SRE - unders/mywiki GitHub Wiki

Links

Books

SRE Book

6. Monitoring Distributed Systems

The Four Golden Signals

The four golden signals of monitoring are latency, traffic, errors, and saturation. If you can only measure four metrics of your user-facing system, focus on these four.

Latency
  • The time it takes to service a request.
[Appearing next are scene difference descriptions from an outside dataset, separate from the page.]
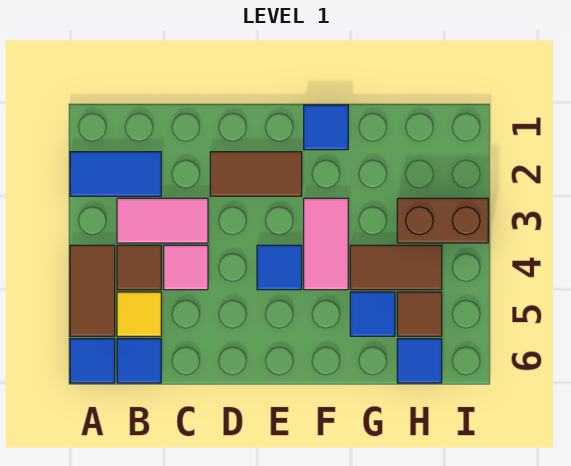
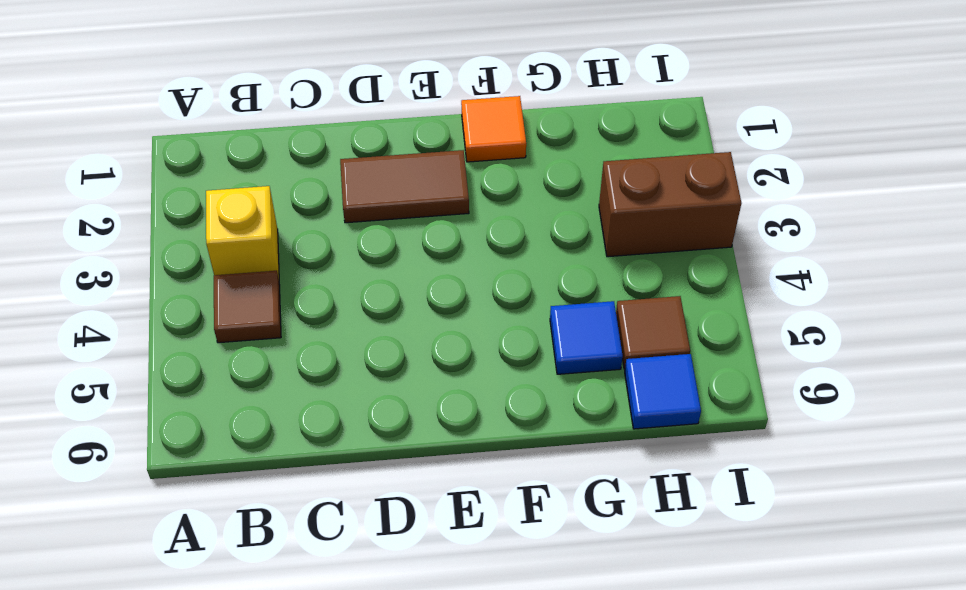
yellow brick B3 level 1 -> pink tile B3:C3 level 1
orange tile F1 level 1 -> blue tile F1 level 1
none -> blue tile A2:B2 level 1
none -> brown tile A4:A5 level 1
none -> blue tile A6 level 1

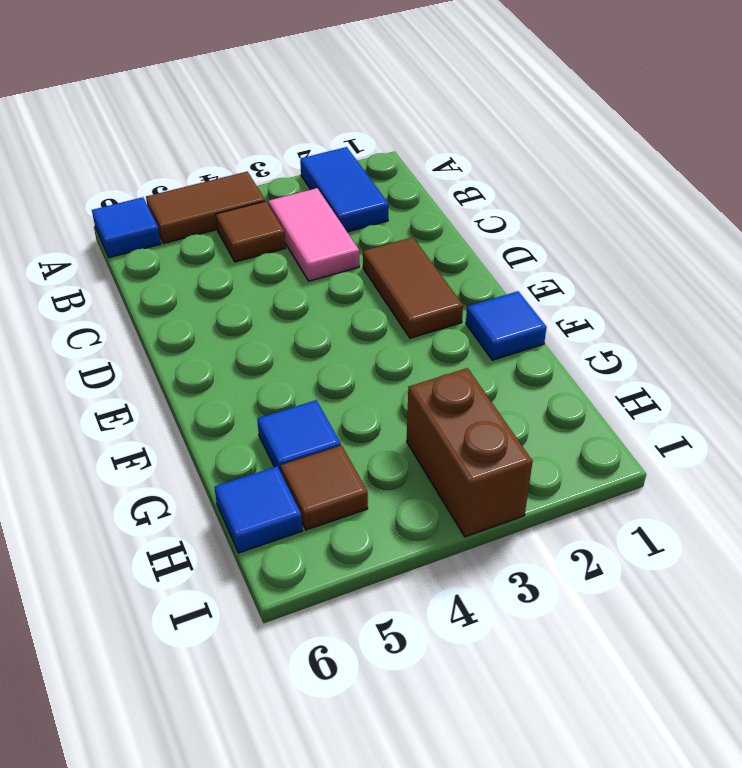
none -> yellow tile B5 level 1
none -> blue tile B6 level 1
none -> pink tile C4 level 1

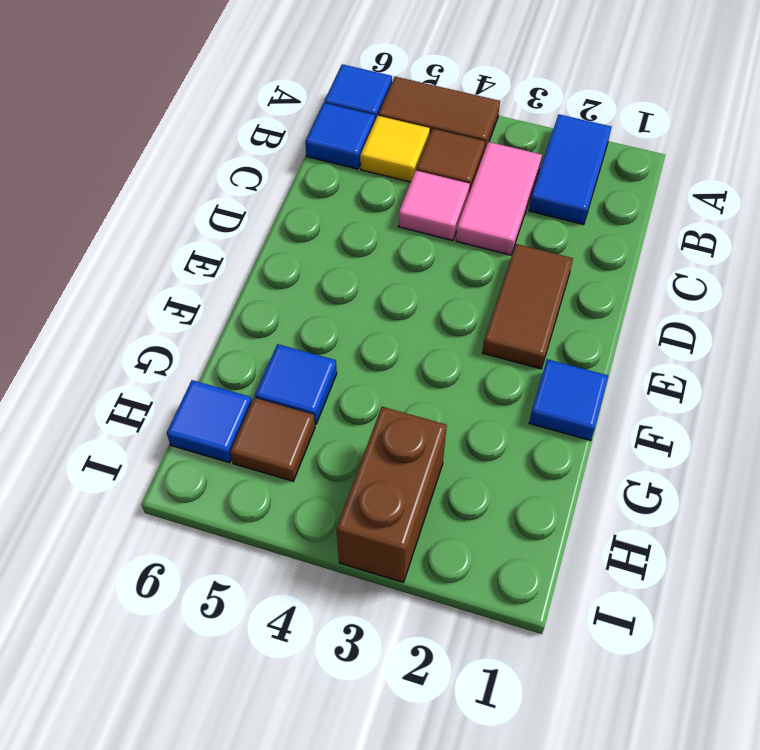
none -> blue tile E4 level 1
none -> pink tile F3:F4 level 1
none -> brown tile G4:H4 level 1

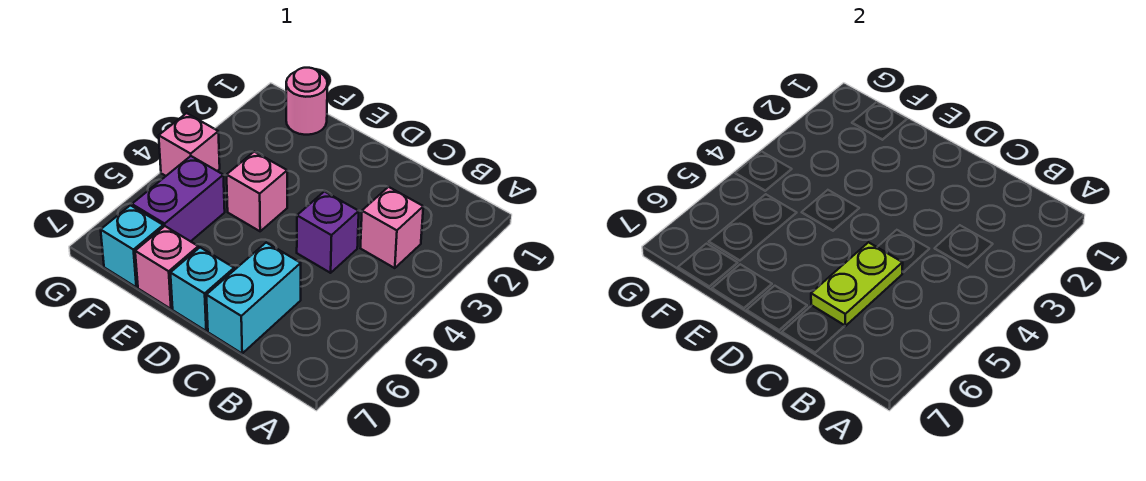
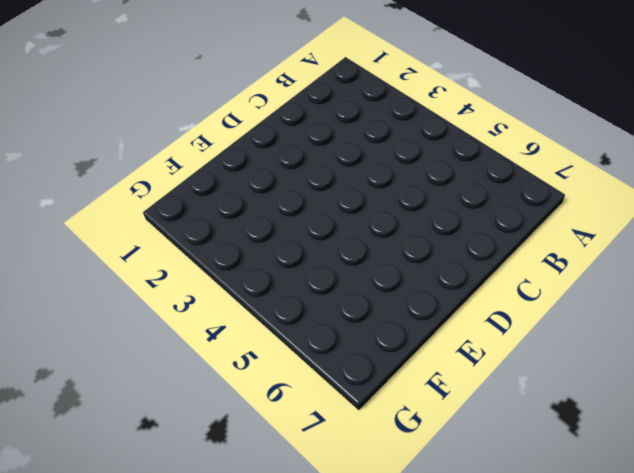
none -> pink brick B3 level 1
none -> purple brick C4 level 1

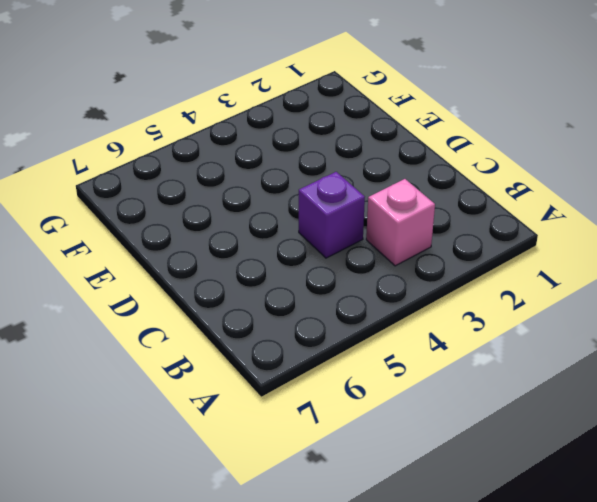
none -> cyan brick C6:C7 level 1
none -> cyan brick D7 level 1

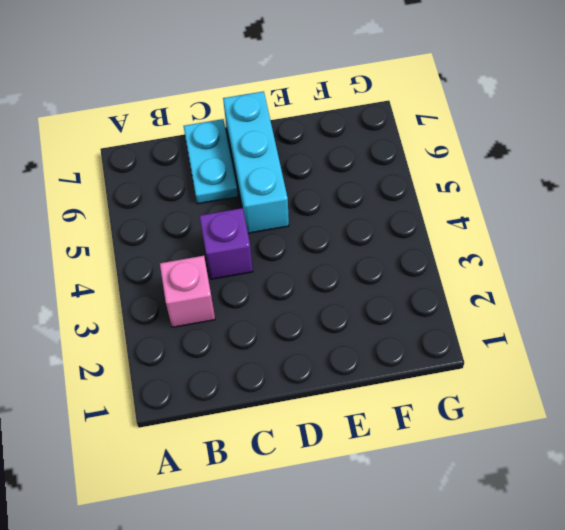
cyan plate C6:C7 level 1 -> cyan brick C6:C7 level 1
cyan brick D5:D7 level 1 -> cyan brick D7 level 1
none -> pink brick E4 level 1
none -> pink brick E7 level 1

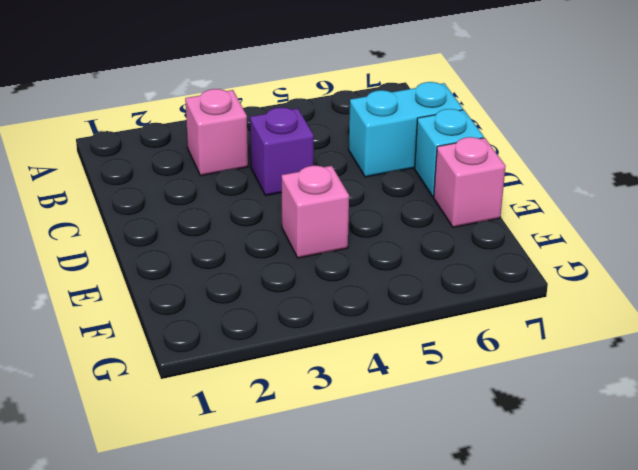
none -> pink round brick F1 level 1
none -> purple brick F5:F6 level 1

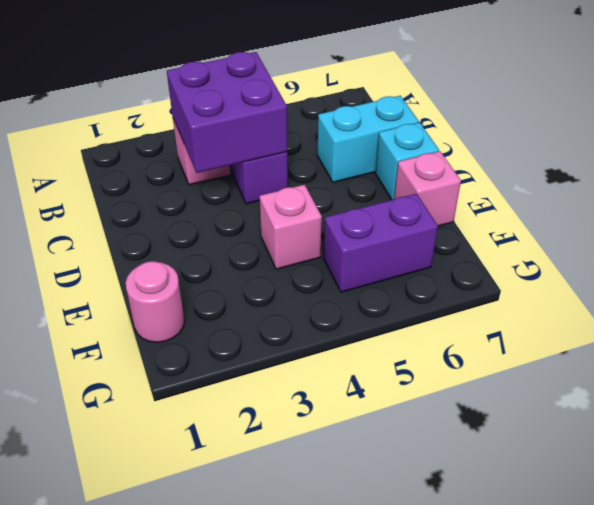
purple brick B3:C4 level 2 -> none
none -> cyan brick F7 level 1
none -> pink brick G4 level 1

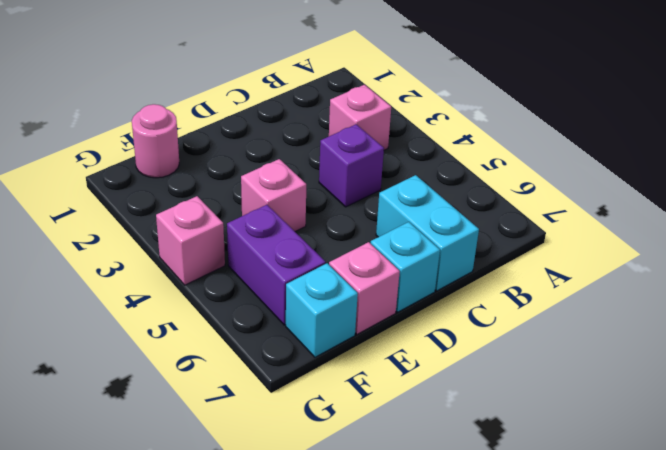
none -> lime plate C5:C6 level 2

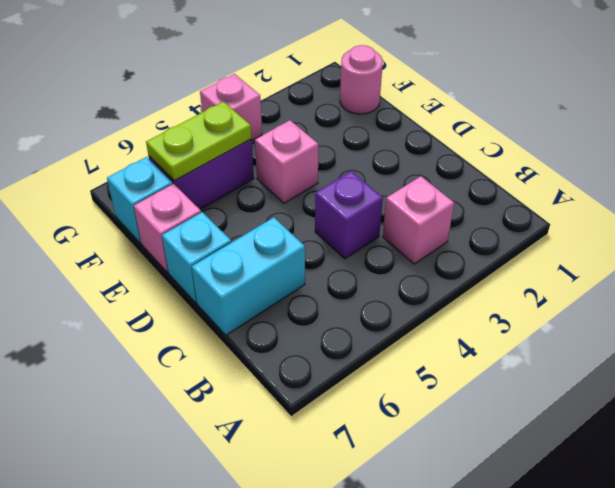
lime plate F5:F6 level 2 -> lime plate C5:C6 level 2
It’s important to distinguish between the latency of successful requests and the latency of failed requests.
Traffic
  • For a web service, this measurement is usually HTTP requests per second
Errors
  • The rate of requests that fail, either explicitly (e.g., HTTP 500s), implicitly (for example, an HTTP 200 success response, but coupled with the wrong content), or by policy (for example, "If you committed to one-second response times, any request over one second is an error").
Saturation
  • Measuring your 99th percentile response time over some small window (e.g., one minute) can give a very early signal of saturation.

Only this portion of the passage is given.